In this section, you configure FortiGate SDN (or Fabric) connector for use with Azure.
In the FortiGate interface, these connectors are called Fabric connectors and are software-defined network (SDN) connectors that provide integration and orchestration of Fortinet products with key SDN solutions. The Fortinet Security Fabric provides visibility into your security posture across multiple cloud networks, spanning private, public, and software as a service (SaaS) clouds. By using the Fabric connector for use with the Azure IaaS, changes to attributes in the Azure environment can be automatically updated in the Fortinet Security Fabric.
Before installing and configuring the Fabric Connector for Azure, the following Azure infrastructure and FortiGate components should be in place :
- A valid Azure account and subscription. This can be one established by your organization or simply one of the free trial options available from Azure. If you do not specify the resource group, you can find all resources that the account has access to.

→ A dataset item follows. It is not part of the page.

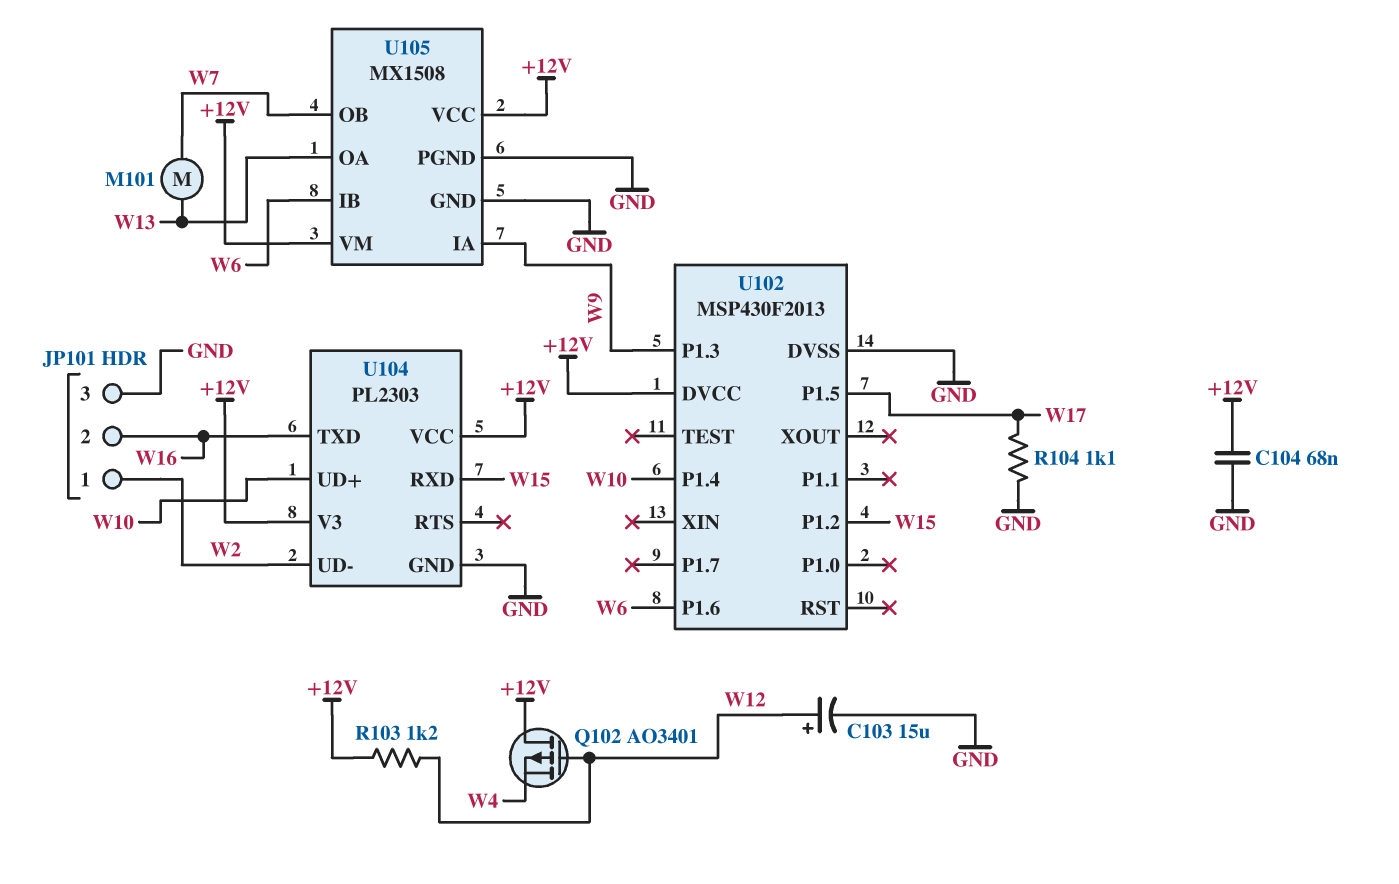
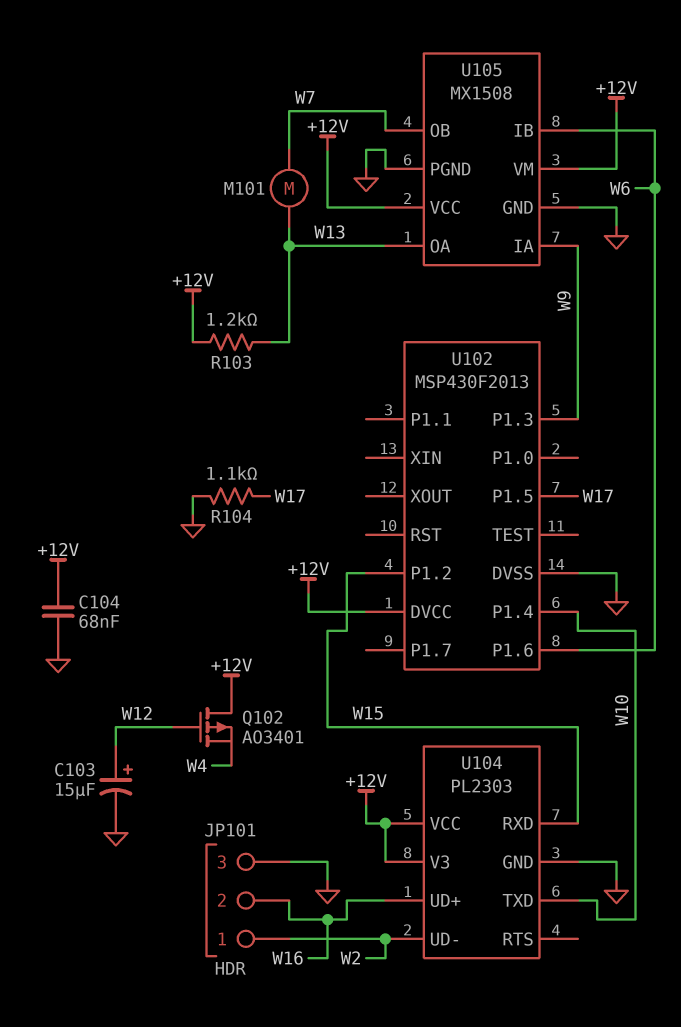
R103: 1.2k (+12V, W12) -> 1.2k (+12V, W13)
U104 pin TXD: W16 -> W10
U104 pin UD+: W10 -> W16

- You should have deployed a FortiGate-VM in Azure
- An IPv4 outbound policy from the FortiGate-VM on port 2 (internal) to port 1 (external)
- A VM instance of a resource in the Azure environment. In this instance, a Linux server has been used for testing the assigning of a tag.
There can only be one Fabric connector for each type of environment (AWS/Azure/VMware NSX, etc.) on a FortiGate. In this section, it is a Fabric connector for Azure. If the FortiGate is a virtual device in one of those environments, it is likely the only connector configured.